ElasticSearch Tutorial: Introduction to Elasticsearch
When asked "what is Elasticsearch?" some individuals would say "an index," "a search engine," "an analytics database," "a big data solution," "it's quick and scalable," or "it's like Google." These answers may either get you closer to answer or further confuse you, depending on your level of expertise with this technology. However, all of these responses are correct, which is part of Elasticsearch's appeal.
In this article, we'll take a closer look at what Elasitic Search is , how it works, where it is used ,it's benefits, and some fundamental definitions about it.
What is Elasticsearch?
Elasticsearch is a decentralized, free, and open search and analytics platform that can support all types of data, including textual, numerical, spatial data, structured, and unstructured data.
Elasticsearch's speed and scalability, as well as its ability to index a wide range of content types, make it suitable for a variety of applications:
- Application search
- Website search
- Infrastructure metrics and container monitoring
- Application performance monitoring
- Enterprise search
- Geospatial data analysis and visualization
- Security analytics
- Logging and log analytics
- Business analytics
Let’s dive into Elasticsearch which is a backend database option for Zenarmor (Sensei)
What Does Elasticsearch Do?
We understood the definition of elasticsearch lets learn what does it do actually.
Elasticsearch helps you to store, search, and analyze large datasets in near real-time and generate output in milliseconds. It does not search in large text files it searches in indexes.
To understand what elasticsearch does, we need to fully understand the is working mechanism.

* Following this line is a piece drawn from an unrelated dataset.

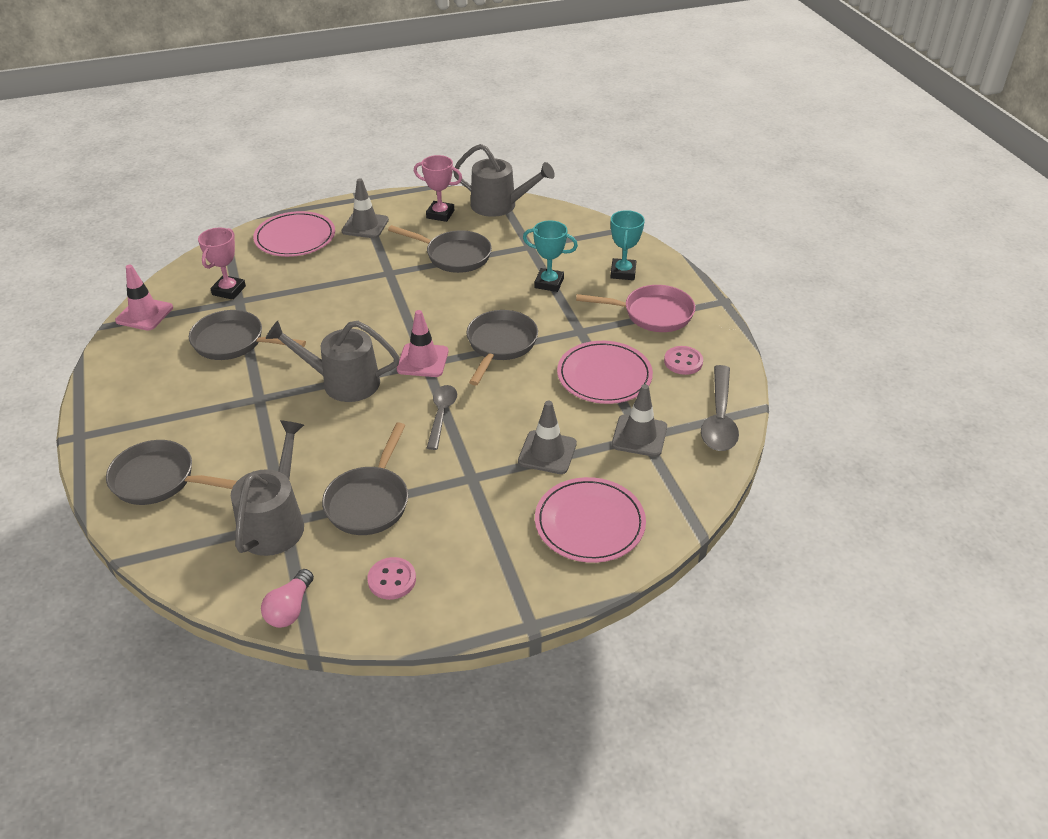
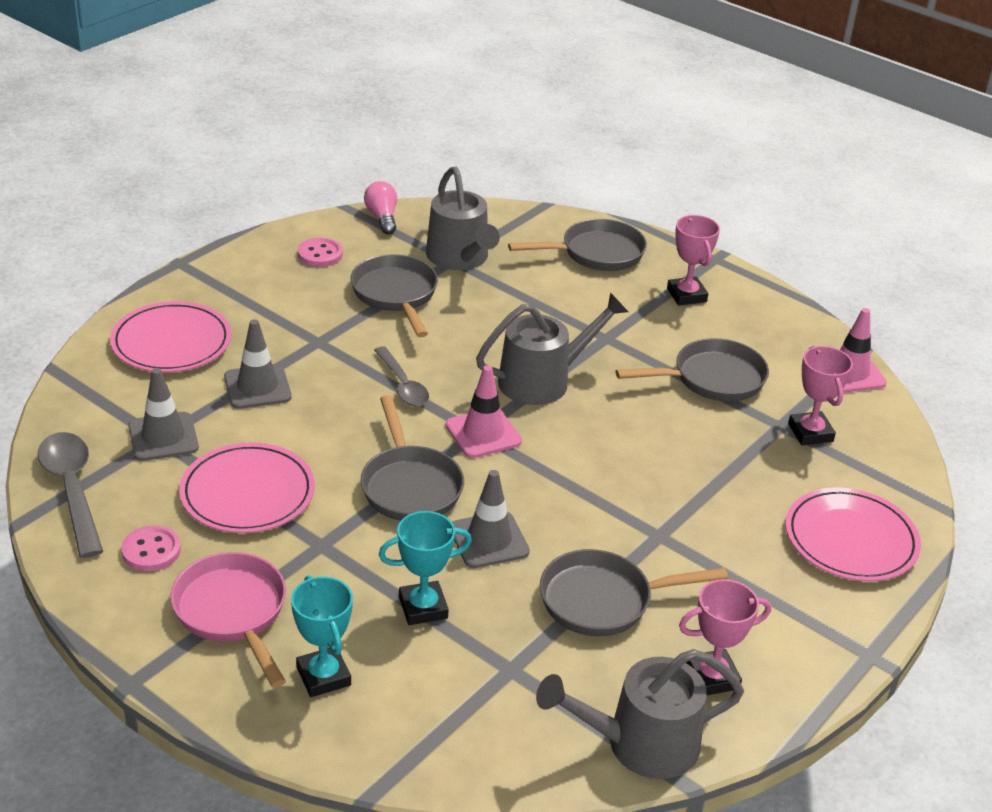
camera: 145 degrees right, 5 degrees down
(152, 411) = (686, 295): none -> pink trophy
(365, 226) = (790, 602): grey traffic cone -> grey traffic cone (489, 540)
(652, 314) = (233, 613): pink pan -> pink pan turned 90 degrees clockwise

How does Elasticsearch work?
Elasticsearch grabs and manages document-oriented and semi-structured files.
Elasticsearch's primary data structure is an inverted index maintained through the Apache Lucene APIs. An inverted index is a mapping of each specific ‘word' (token) to the list of documents (locations) containing that word, allowing users to easily find documents containing given keywords. Index data is contained in one or more partitions, also defined as shards. Elasticsearch also automatically distributes and allocates shards to cluster nodes.

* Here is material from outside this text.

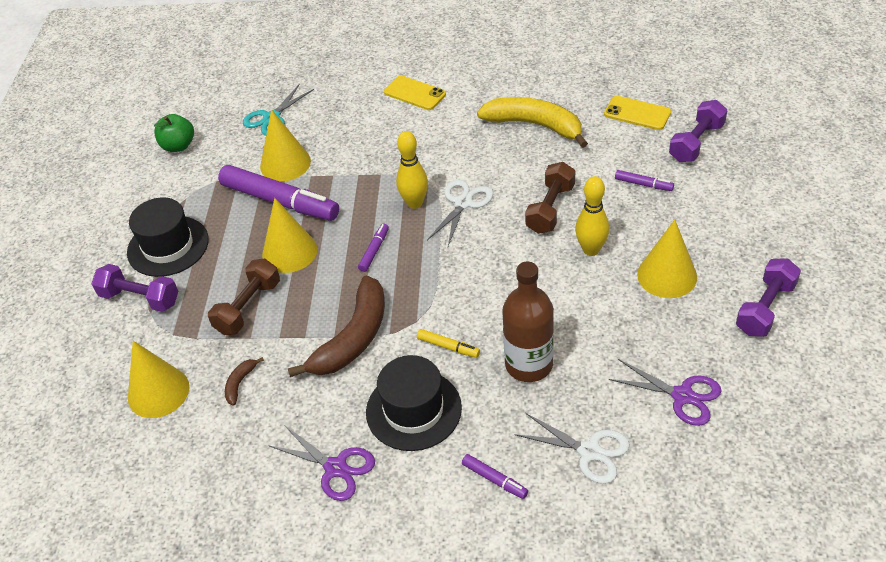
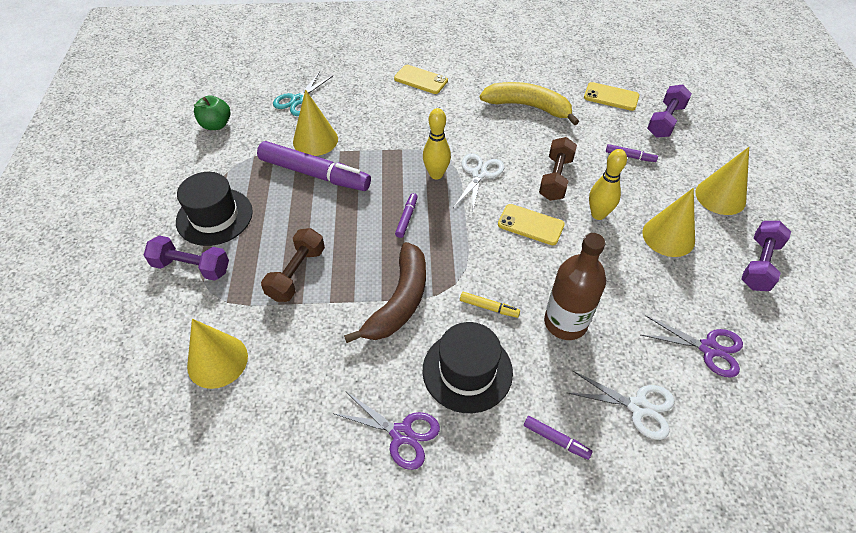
camera: 10 degrees left, 5 degrees up
(240, 383) = (297, 349): brown banana -> none
(289, 252) = (329, 220): yellow cone -> yellow cone (720, 196)
(511, 260) = (530, 225): none -> yellow phone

To understand how elasticsearch indexes the documents you can look at that example
Assume that we have simple 3 documents like these
Document 1:"A picture is worth a thousand words." Document 2: "No man is an island." Document 2:"Honesty is the best policy."
After some basic text processing (lowercasing, removing punctuation, and splitting words) we can have such a table.
Figure 1. How elasticsearch indexes documents
The inverted index associates terms with documents (and sometimes places within texts) that include the phrase. We can rapidly discover a term and its occurrences in the postings-structure since the terms in the dictionary are ordered.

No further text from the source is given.